* WHAT THE TASK REQUIRES *
In the entries below, find every line holding the string "solid" and collect it.

* DATA FOR THIS TASK *
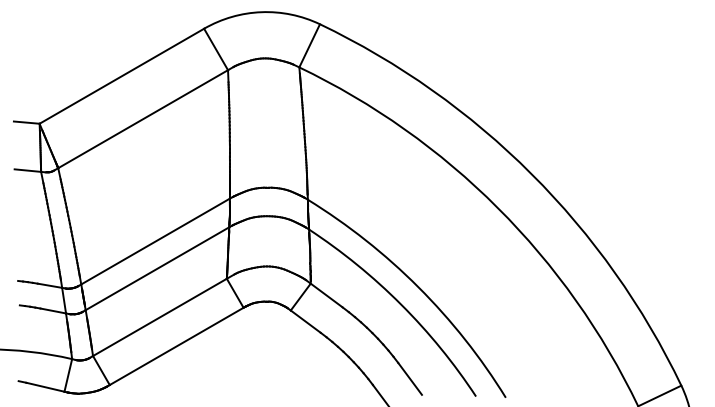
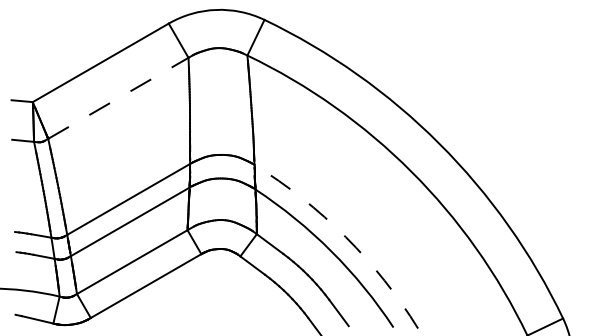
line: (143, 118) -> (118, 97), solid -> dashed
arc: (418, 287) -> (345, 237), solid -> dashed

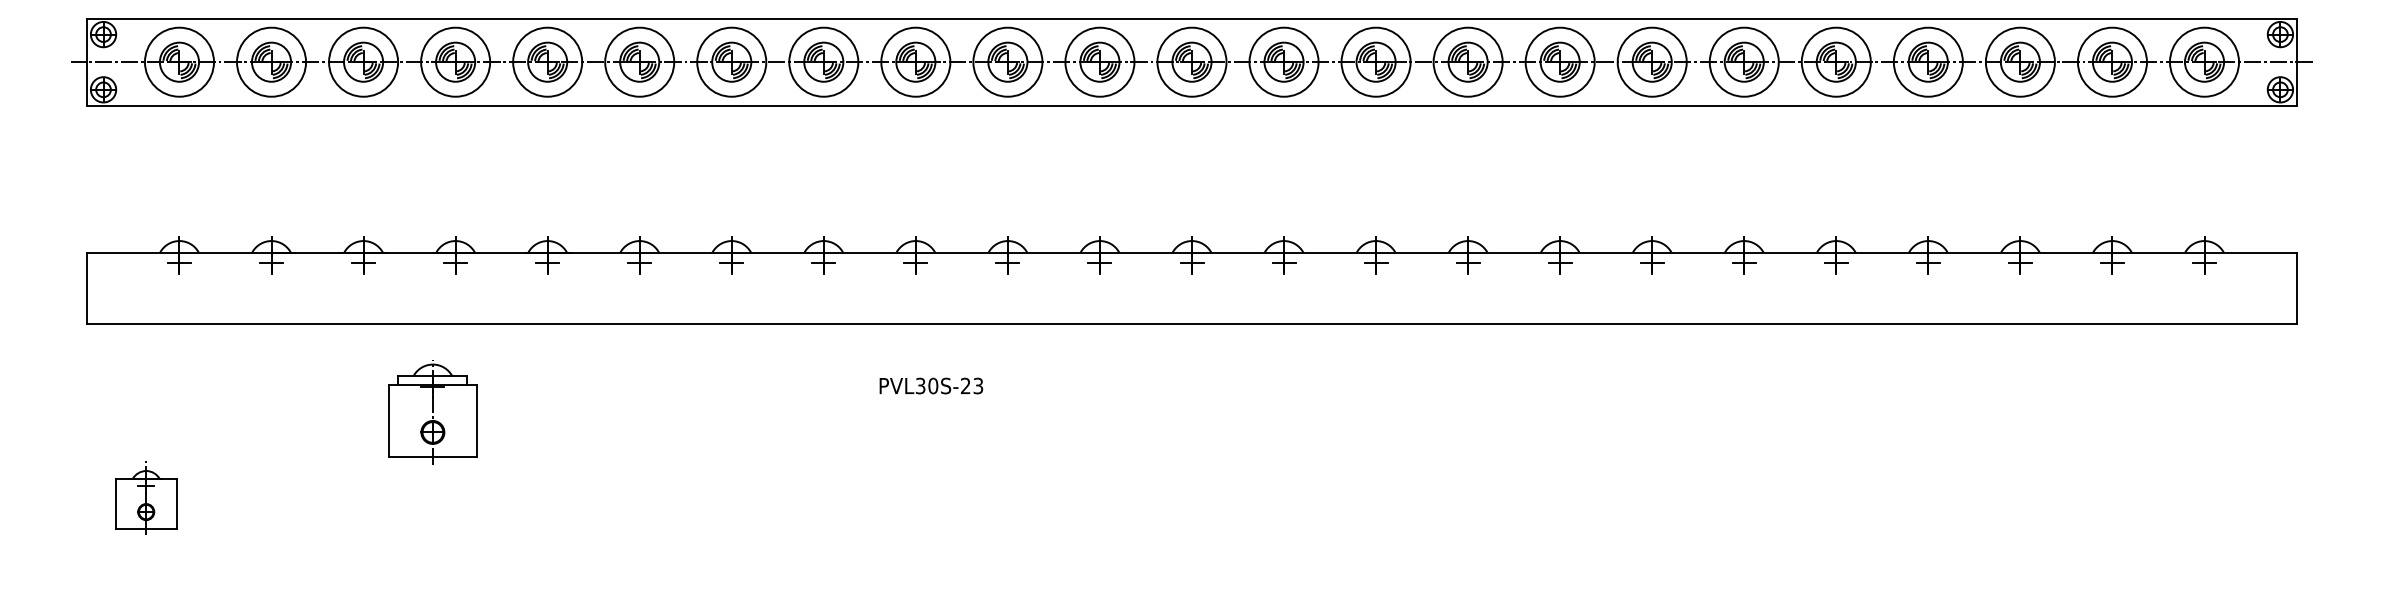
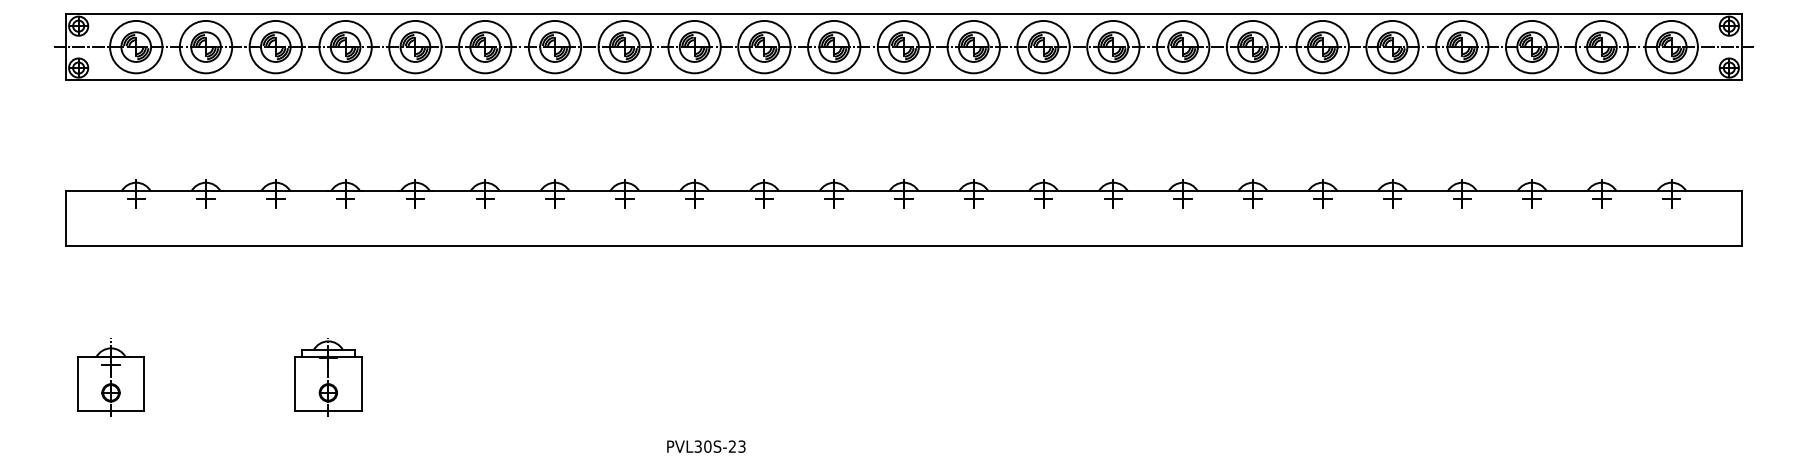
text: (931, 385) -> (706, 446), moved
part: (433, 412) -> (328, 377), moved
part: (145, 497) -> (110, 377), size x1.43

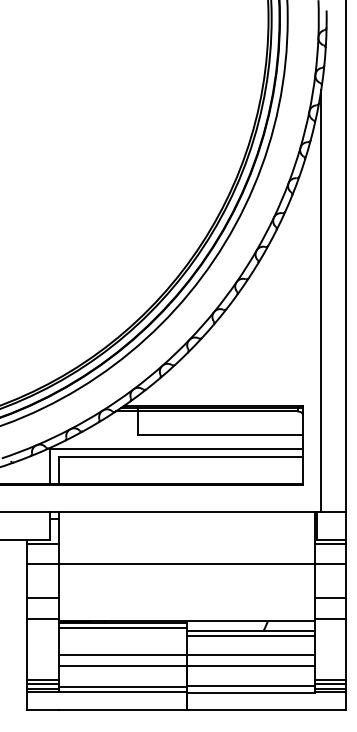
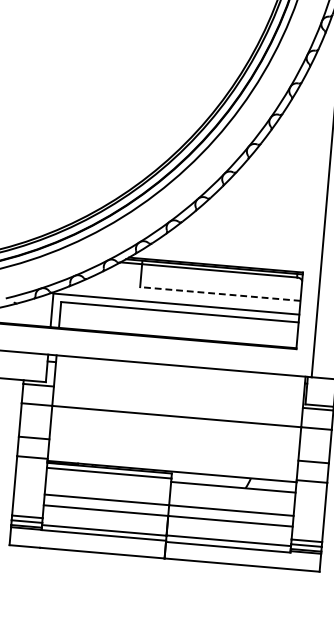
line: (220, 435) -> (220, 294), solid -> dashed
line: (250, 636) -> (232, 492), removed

* FINISHED TASK *
line: (143, 118) -> (118, 97), solid -> dashed
arc: (418, 287) -> (345, 237), solid -> dashed
line: (220, 435) -> (220, 294), solid -> dashed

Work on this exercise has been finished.